L’institution officielle, dont la tâche est de préserver les archives du pays, a été fortement critiquée pour cet acte. La polémique est née alors qu’une troisième marche annuelle se tient ce samedi à Washington et dans d’autres villes américaines.
« Nous avons retiré l’affichage actuel et allons le remplacer le plus rapidement possible par l’image originale, non modifiée.
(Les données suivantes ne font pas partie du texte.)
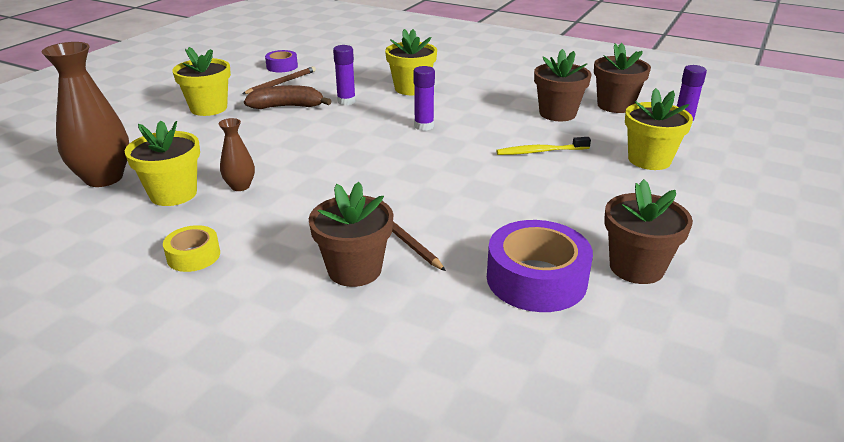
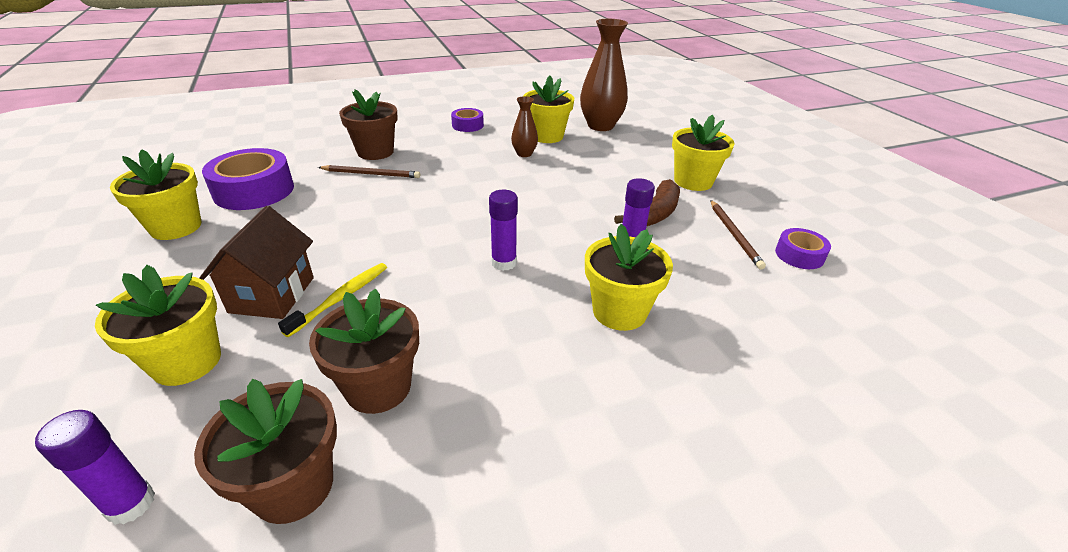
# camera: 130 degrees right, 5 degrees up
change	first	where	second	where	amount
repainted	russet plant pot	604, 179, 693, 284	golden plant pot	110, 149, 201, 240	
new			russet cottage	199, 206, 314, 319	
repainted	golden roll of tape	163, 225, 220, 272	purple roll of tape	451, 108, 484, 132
Nous présentons nos excuses et allons immédiatement procéder à un examen approfondi de notre politique en matière d’expositions pour que cela ne se reproduise pas », a déclaré l’institution.
C’est le Washington Post qui a révélé l’affaire, après qu’un de ses journalistes a repéré la photo lors d’une exposition sur le centenaire du droit de vote des femmes aux Etats-Unis.
Le Post soulignait dans son article que le brouillage de documents par une institution vouée à la conservation de dossiers factuels était très problématique.
La photo originale a été prise par le photographe Mario Tama pour Getty Images et montre la manifestation à Washington, avec le Capitole, siège du Congrès, en arrière-plan.
La « Women’s March » est la première manifestation de masse à avoir été organisée contre le président Trump, au lendemain de son investiture en janvier 2017. Elle visait à promouvoir les droits des femmes, la réforme de l’immigration et la question des droits LGBT, et demandait une réponse aux inégalités raciales, aux problèmes des travailleurs, et aux problèmes environnementaux.
L’événement avait attiré des centaines de milliers de personnes rien qu’à Washington et des rassemblements connexes s’étaient tenus dans d’autres villes et à travers le monde.